Propelled by gusts of 78mph, the fire incinerated entire neighbourhoods. Krause’s cats, Seaweed and Barnacle, died. He lost 70 years of letters, photographs and field journals, in flames so intense they left the refrigerator an unrecognisable puddle of aluminium and steel. His precious recording archive survived, in copies stored elsewhere.

The Tubbs fire burned 80% of Sugarloaf Ridge park. John Roney, the park manager, managed to evacuate 50-60 campers as the fire roared towards them.

‘It’s a loss, and there’s a longing’: Breck Parkman, a retired senior state parks archaeologist. Photograph: Cayce Clifford/The Guardian

The bigleaf maple survived. It stood up to the fire,” says Breck Parkman, a retired state parks archaeologist. “It lost branches and got partially stunted, but it survived.” But in September 2020, the Glass fire hit: one of nearly 30 wildfires across California that month.

“That pretty much finished off what was left of that tree,” says Parkman. He remembers once taking Clint Eastwood to look at it, as well as some botanists trying to establish if it was the biggest maple in the American west – they never confirmed its status. “It didn’t really matter, though. The birds knew the tree was grand. For them, this was the tree of life,” he says.

He believes the tree should have lived for a few hundred more years and likens it to an elder at family gatherings who brings wonderful food. One day that person disappears. “It’s a type of sadness – it’s hard to describe,” he says.

“It’s a loss, and there’s a longing. I would suspect the birds still miss that tree. I do.”

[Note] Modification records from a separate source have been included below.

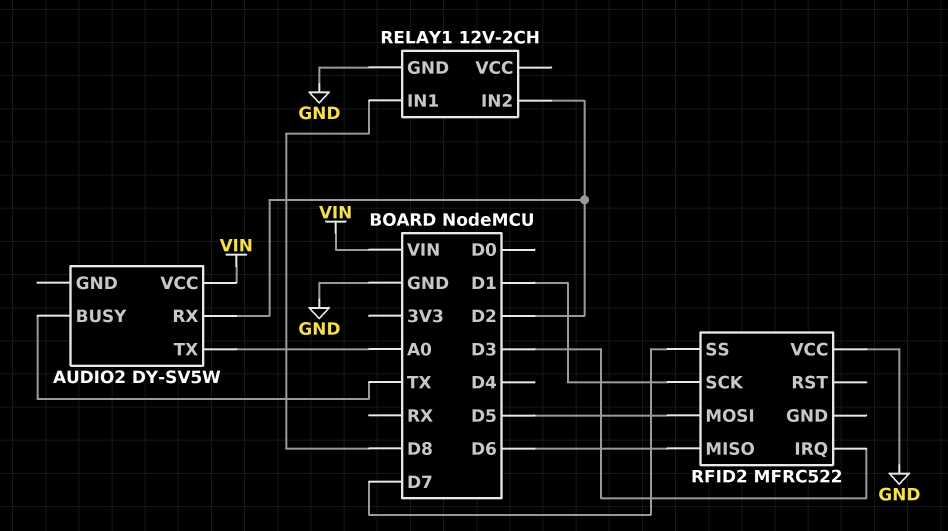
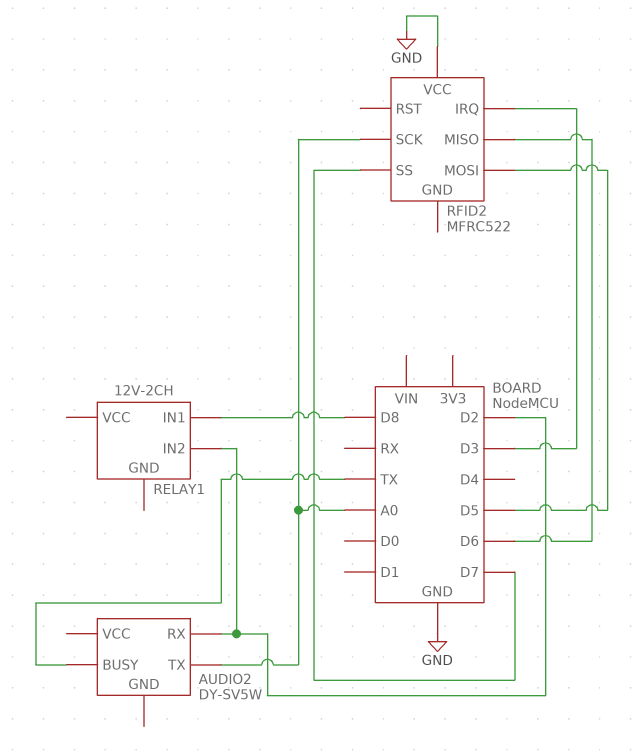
AUDIO2 pin VCC: VIN -> none
RELAY1 pin GND: GND -> none
RFID2 pin SCK: D1 -> A0

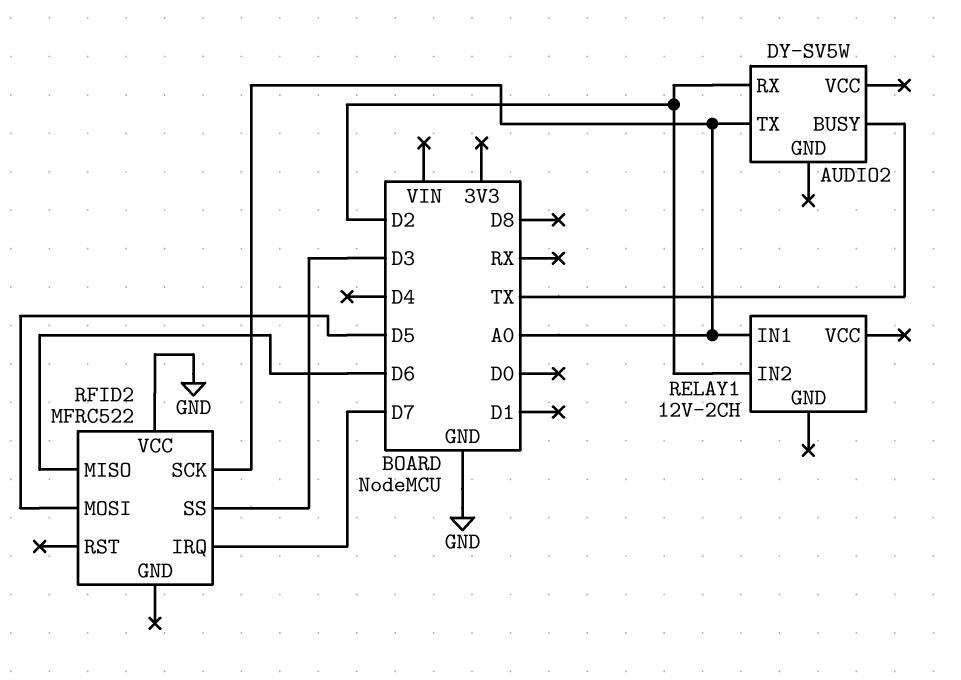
RELAY1 pin IN1: D8 -> A0
RFID2 pin IRQ: D3 -> D7
RFID2 pin SS: D7 -> D3

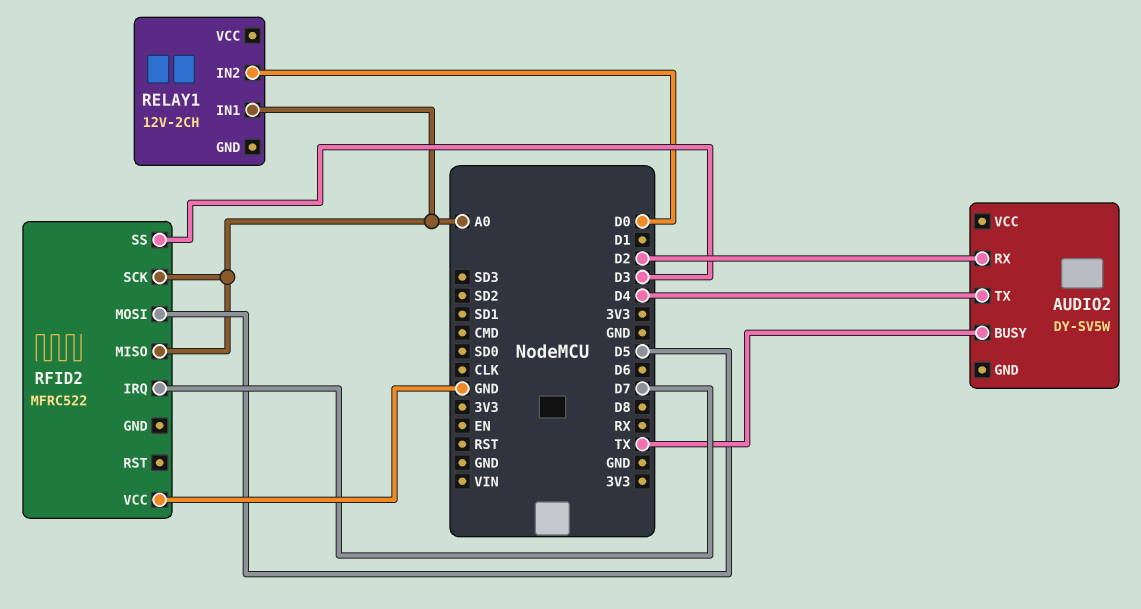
AUDIO2 pin TX: A0 -> D4
RELAY1 pin IN2: D2 -> D0
RFID2 pin MISO: D6 -> A0

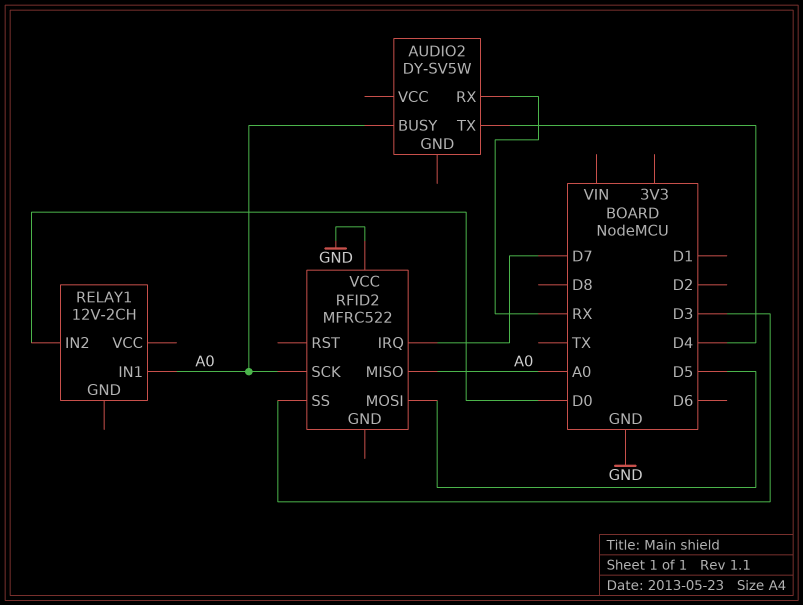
AUDIO2 pin BUSY: TX -> A0
AUDIO2 pin RX: D2 -> RX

Desirae Harp, an educator at the park and member of the local Mishewal Wappo tribe. Photograph: Cayce Clifford/The Guardian

Many forest ecosystems are reliant on fire to decompose dead wood and old leaves but historically these tended to be smaller fires. They did not typically burn the tree canopy, so insects and other animals could take refuge without getting scorched. The larger fires in recent years are much hotter and threaten endangered species that have restricted ranges.

Desirae Harp, an educator at the state park and member of the local Mishewal Wappo tribe, says the silence that fell after the fires broke her heart.

“Hearing that silence, of all those native plants and animals, is heartbreaking because those are our relatives. I feel like when human beings die we call it genocide. But when we destroy whole ecosystems, we don’t always understand the weight of that.”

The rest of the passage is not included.